IN THE MATTER OF RICHESM HEALTHCARE LIMITED (PREVIOUSLY KNOWN
AS RICHESM HEALTHCARE PVT. LTD.)
1. The Ministry of Corporate Affairs vide its Gazette Notification no A-42011/112/2014-Ad.II dated 24.3.2015, has appointed the undersigned as Adjudicating Officer in exercise of the powers conferred by section 454 of the Companies Act, 2013 (hereinafter known as the Act) read with Companies (Adjudication of Penalties) Rules, 2014 for adjudging penalties under the provisions of this Act.
2. The Company viz. RICHESM HEALTHCARE LIMITED (PREVIOUSLY KNOWN AS RICHESM HEALTHCARE PVT. LTD.) has been registered under the provisions of the Act on 02.02.2021 and is having its registered office situated at Office No. 1/54, 1st Floor, Wave Silver Tower, Plot No.

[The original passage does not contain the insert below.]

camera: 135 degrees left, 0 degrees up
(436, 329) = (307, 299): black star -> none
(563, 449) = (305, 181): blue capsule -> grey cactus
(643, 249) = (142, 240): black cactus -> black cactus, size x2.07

D-6, Sector 18, Noida- 201 301, Gautam Budh Nagar. The authorized share capital of the Company is Rs. 24,50,00,000/-.
3. That it is observed from the suo moto application filed by the Company vide e-form GNL-1 having SRN F93658417 dated 21-03-2024 and also from the record of MCA21 registry that the Company has raised funds via three (3) offers of private placement of equity shares under section 42 of the Act during the period staring from 29-04-2022 to 04-07-2022 as per the details given hereunder: –
Provisions of the Act: –
Sub section (5) of Section 42 of the Companies Act, 2013 provides that: –
(5) No fresh offer or invitation under this section shall be made unless the allotments with respect to any offer or invitation made earlier have been completed or that offer or invitation has been withdrawn or abandoned by the company:
*Provided that, subject to the maximum number of identified persons under subsection (2), a company may, at any time, make more than one issue of securities to such class of identified persons as may be prescribed.

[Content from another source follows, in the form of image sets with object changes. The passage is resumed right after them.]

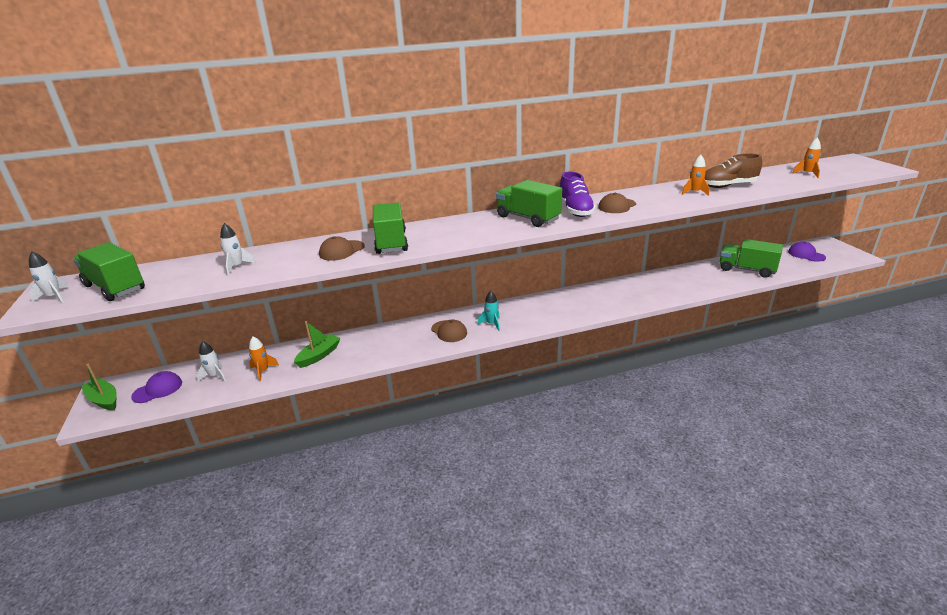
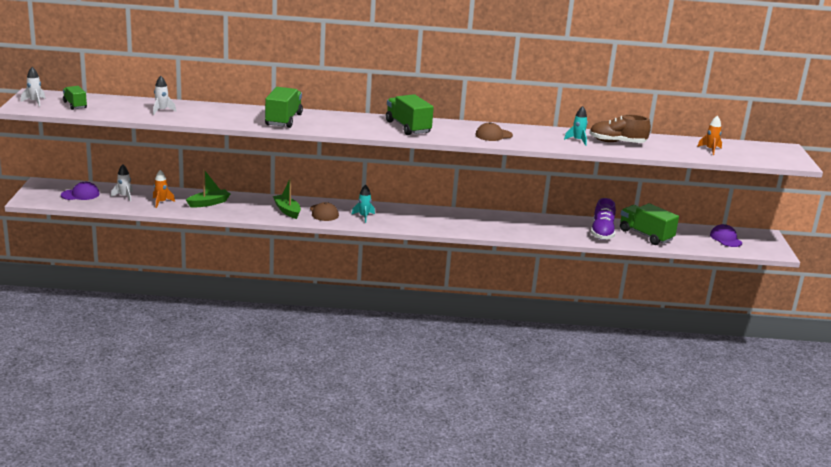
camera: 15 degrees right, 5 degrees down
(104, 400) = (41, 191): green boat -> green boat (287, 211)
(115, 287) = (75, 105): green truck -> green truck, size x0.59
(341, 251) = (242, 117): brown cap -> none
(575, 210) = (454, 130): purple shoe -> purple shoe (602, 233)
(694, 192) = (577, 140): orange rocket -> turquoise rocket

Sub section (10) of Section 42 of the Companies Act, 2013 provides that: –
“Subject to sub-section (11), if a company makes an offer or accepts monies in contravention of this section, the company, its promoters and Directors shall be liable for a penalty which may extend to the amount raised through the private placement or two crore rupees, whichever is lower, and the company shall also refund all monies with interest as specified in sub-section (6) to subscribers within a period of thirty days of the order imposing the penalty.”
4. In view of the above, this office has issued show cause notice No. 07/27/Adj/2024/Richesm/1352 to 1357 dated 31.05.2024 to the company and its directors giving 15 days’ time to reply and also given opportunity vide abovementioned letter to appear before the undersigned on 12.06.2024 to represent the case.
5. CS Avinash Kaur, Authorized Representative of the company appeared before the undersigned on 12.06.2024 on behalf of the Company and other Noticee and furnished written reply dated 11.06.2024 to the show cause notice so issued by the undersigned.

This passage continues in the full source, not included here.